Tanay Biradar

🌳 Taste is an antidote to slop

We've been living in an age of information overload for a while now, but the last few years have turned that dial up to eleven. Now that our machines can trivially write words and produce pictures, we must realize that writing is more than words, and art is more than pictures.

To produce something worthy of human consumption, we must develop taste. It has become so easy for us to produce something—writing, code, media, etc.—that we forgot how to produce something worthwhile. The things most worthy of consumption require time, care, and opinions; it's true for writing, software, art, music, food, and so much more.

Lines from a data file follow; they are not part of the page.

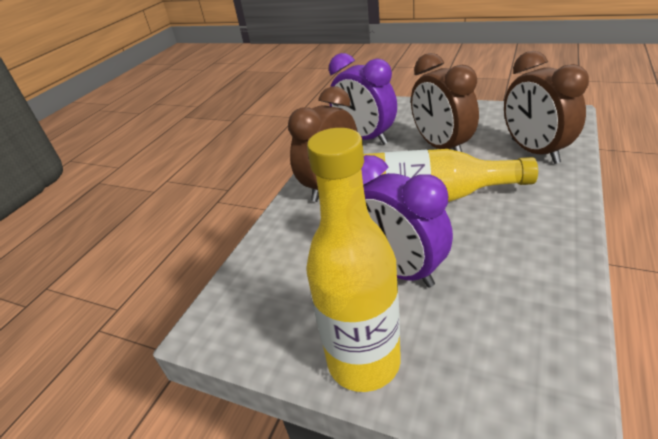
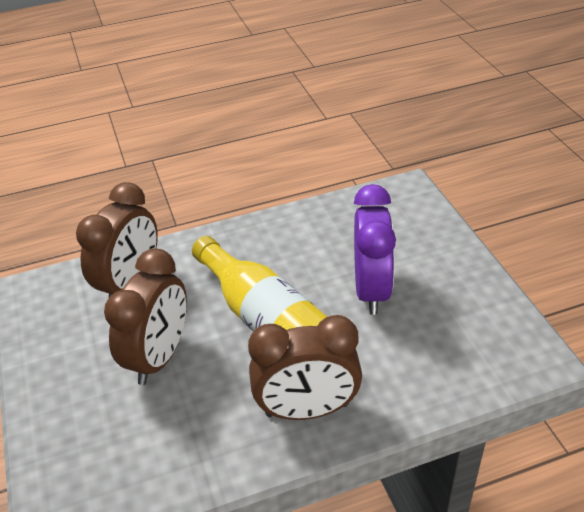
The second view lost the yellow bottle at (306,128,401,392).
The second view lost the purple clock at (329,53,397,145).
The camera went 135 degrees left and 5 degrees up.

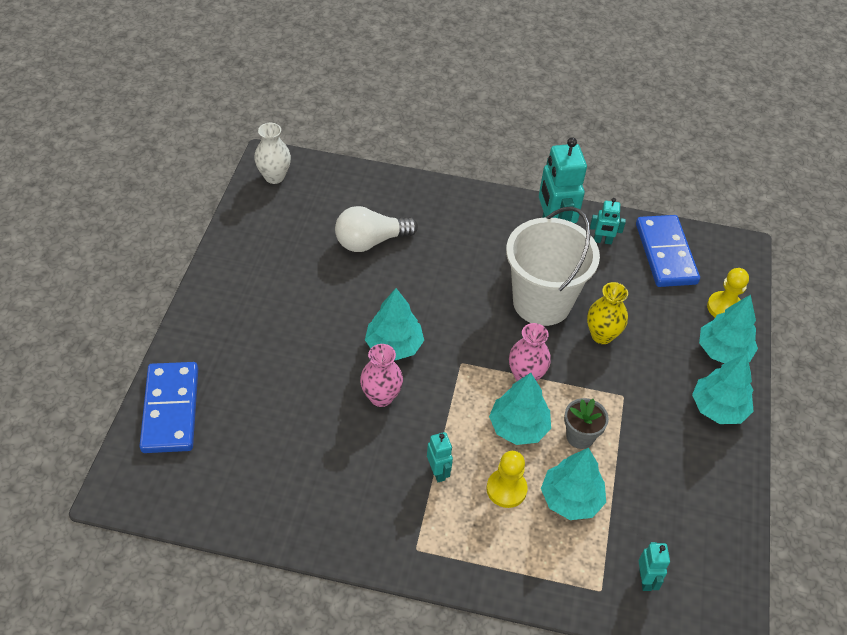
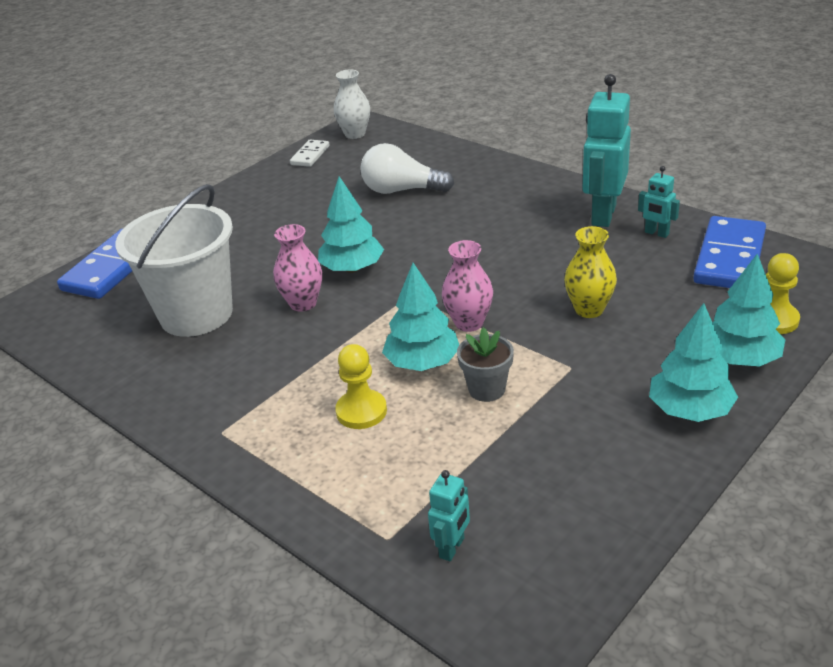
The second view lost the turquoise robot at (427,432,453,482).
The second view lost the turquoise tree at (541,448,606,520).
The second view gained the white domino at (290,140,330,167).
The white bucket ended up elsewhere, having gone from (506,206,600,326) to (116,184,233,337).
The camera went 35 degrees right and 15 degrees down.

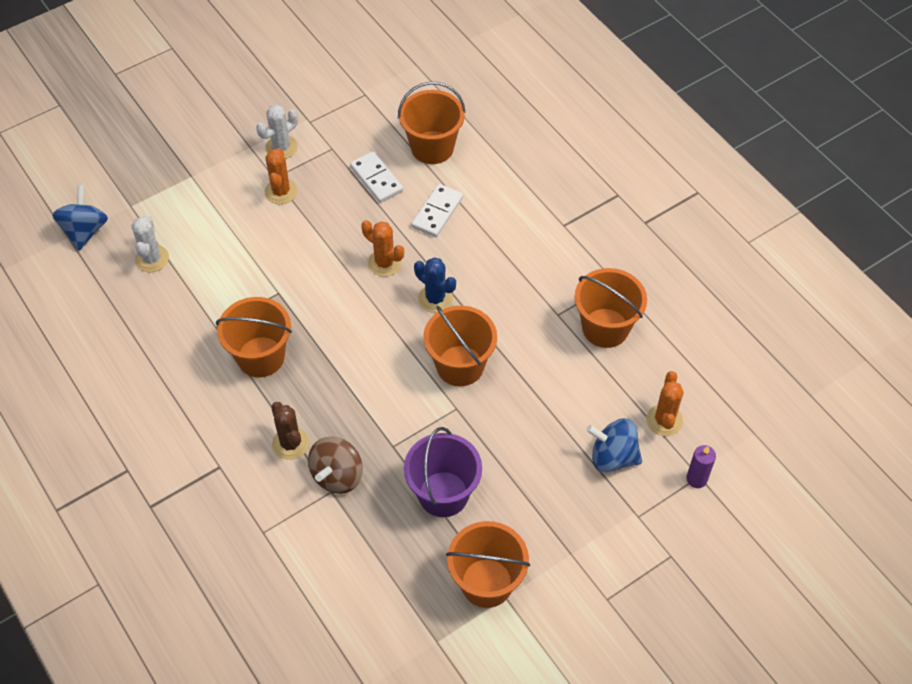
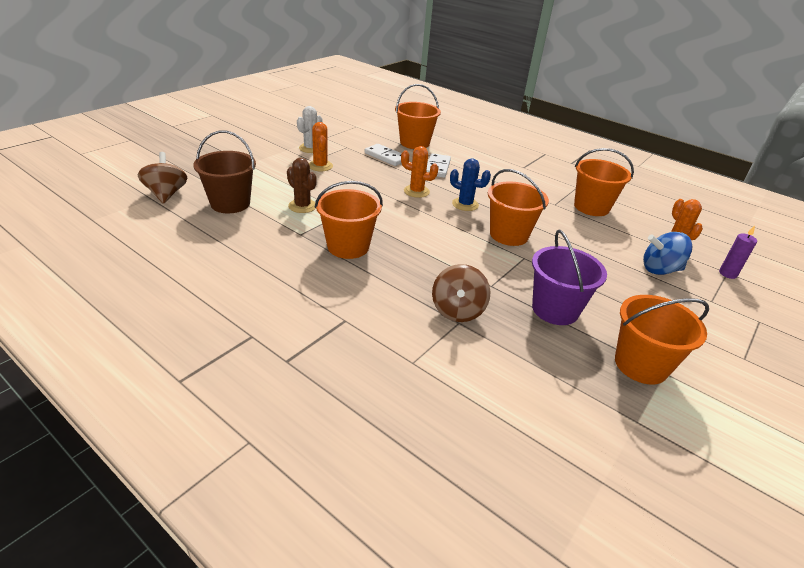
The brown cactus ended up elsewhere, having gone from (271,402,309,460) to (287,158,317,213).
Where the white cactus stood at (131,215,169,272), the brown bucket came to stand at (193,131,256,213).
What was the blue spinning top at (52,185,108,251) turned into the brown spinning top at (138,152,188,204).
The camera went 20 degrees left and 20 degrees down.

A lack of this time, care, and opinion—in other words, a lack of taste—is what causes "slop." Without taste, we find social media posts with perfect grammar but identical sentence patterns. We see tech billboards with clever messages but the same overused design languages. We attend presentations with fancy slides, but the presenters never took the time to read them. And we get vibe-coded apps that might work flawlessly but feel inoffensive and uninspiring.

Interestingly, all of these problems existed well before the 2020s' AI boom. It doesn't matter what tools we use, but, especially now, we ought to learn how to wrangle them. We must take our time with them, care about what we make, and remain a little opinionated and stubborn.

Our machines are amazingly powerful, but we don't know how to point them. Taste is what we can use to aim.